Scan Docker images for vulnerabilities before deployment using Trivy and Grype. Covers CI integration, severity filtering, SBOM, and remediation.

Note: This guide follows English-language naming conventions and terminology standards common in international development teams. Examples use English identifiers and comments to maximize compatibility across codebases and tooling.

Overview

Container images often contain packages with known vulnerabilities (CVEs). Scanning images before deployment catches these issues early. Trivy and Grype are two popular open-source scanners that detect vulnerabilities in OS packages and application dependencies. This recipe covers scanning images, filtering by severity, integrating with CI, generating SBOMs, and remediating vulnerabilities.

When to Use

  • You want to scan images before pushing to a registry
  • You need to block deployments with critical vulnerabilities
  • You generate an SBOM (Software Bill of Materials) for compliance
  • You want to audit images in a registry for known CVEs

Solution

Install Trivy

# macOS
brew install trivy

# Linux (Debian/Ubuntu)
sudo apt-get install trivy

# Docker
docker run --rm aquasec/trivy:latest --version

Install Grype

# macOS
brew tap anchore/grype && brew install grype

# Linux
curl -sSfL https://raw.githubusercontent.com/anchore/grype/main/install.sh | sh

# Docker
docker run --rm anchore/grype:latest --version

Basic image scan with Trivy

# Scan a local image
trivy image myapp:latest

# Scan a remote image
trivy image nginx:1.25

# Output as JSON
trivy image --format json --output trivy-report.json myapp:latest

# Output as table (default)
trivy image --format table myapp:latest

Basic image scan with Grype

# Scan a local image
grype myapp:latest

# Scan a remote image
grype nginx:1.25

# Output as JSON
grype myapp:latest -o json > grype-report.json

# Output as table
grype myapp:latest -o table

Filter by severity

# Trivy — only show HIGH and CRITICAL
trivy image --severity HIGH,CRITICAL myapp:latest

# Trivy — ignore LOW and UNKNOWN
trivy image --severity HIGH,CRITICAL,MEDIUM myapp:latest

# Grype — only show critical
grype myapp:latest --only-cve-matches

# Grype — fail only on critical
grype myapp:latest --fail-on critical

Ignore specific vulnerabilities

# Trivy — create a .trivyignore file
echo "CVE-2023-1234" >> .trivyignore
echo "CVE-2023-5678" >> .trivyignore

# Trivy — use ignore file
trivy image --ignorefile .trivyignore myapp:latest

# Grype — use ignore file
grype myapp:latest --ignore-policy .grype-ignore.yaml

Scan in CI with GitHub Actions

# .github/workflows/scan.yml
name: Container Security Scan

on:
  push:
    branches: [main]
  pull_request:
    branches: [main]

jobs:
  trivy-scan:
    runs-on: ubuntu-latest
    steps:
      - uses: actions/checkout@v4

      - name: Build image
        run: docker build -t myapp:${{ github.sha }} .

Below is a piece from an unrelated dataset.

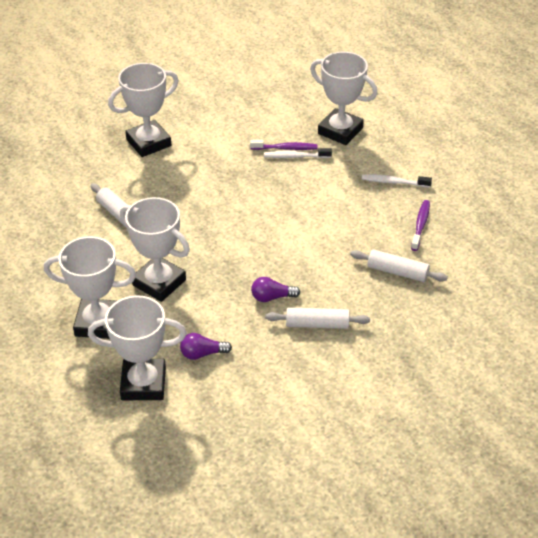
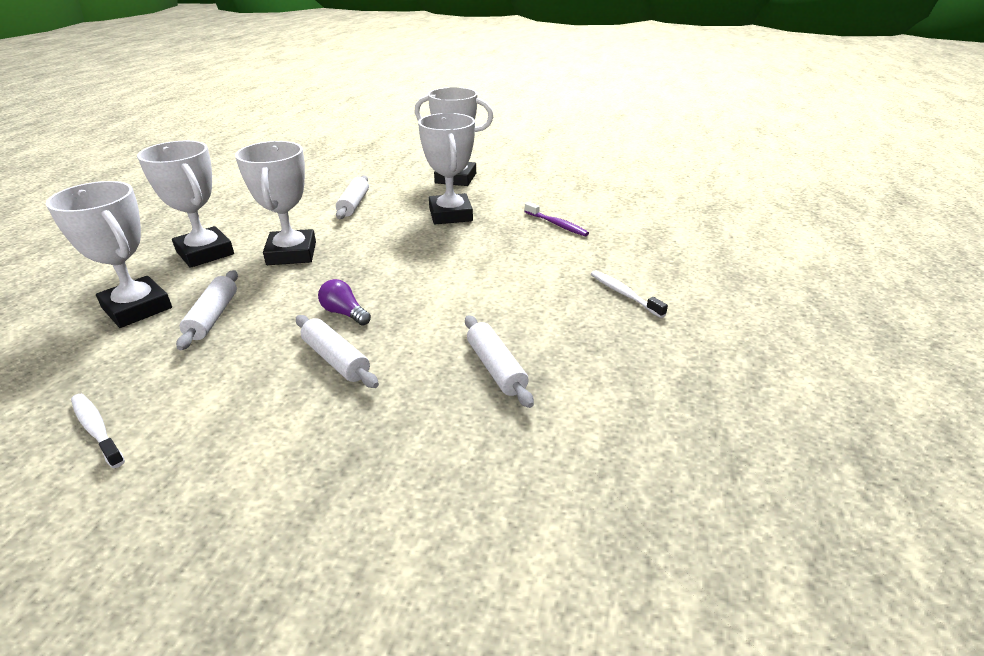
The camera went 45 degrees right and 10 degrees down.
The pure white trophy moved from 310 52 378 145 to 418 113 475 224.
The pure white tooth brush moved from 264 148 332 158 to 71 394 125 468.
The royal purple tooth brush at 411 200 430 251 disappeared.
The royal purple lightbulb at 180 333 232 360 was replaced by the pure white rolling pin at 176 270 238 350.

      - name: Run Trivy scan
        uses: aquasecurity/trivy-action@master
        with:
          image-ref: myapp:${{ github.sha }}
          format: table
          severity: HIGH,CRITICAL
          exit-code: 1  # Fail the job if vulnerabilities found

      - name: Generate SBOM
        uses: aquasecurity/trivy-action@master
        with:
          image-ref: myapp:${{ github.sha }}
          format: json
          output: sbom.json
          scan-type: fs
          scan-ref: .

      - name: Upload SBOM artifact
        uses: actions/upload-artifact@v4
        with:
          name: sbom
          path: sbom.json

  grype-scan:
    runs-on: ubuntu-latest
    steps:
      - uses: actions/checkout@v4

      - name: Build image
        run: docker build -t myapp:${{ github.sha }} .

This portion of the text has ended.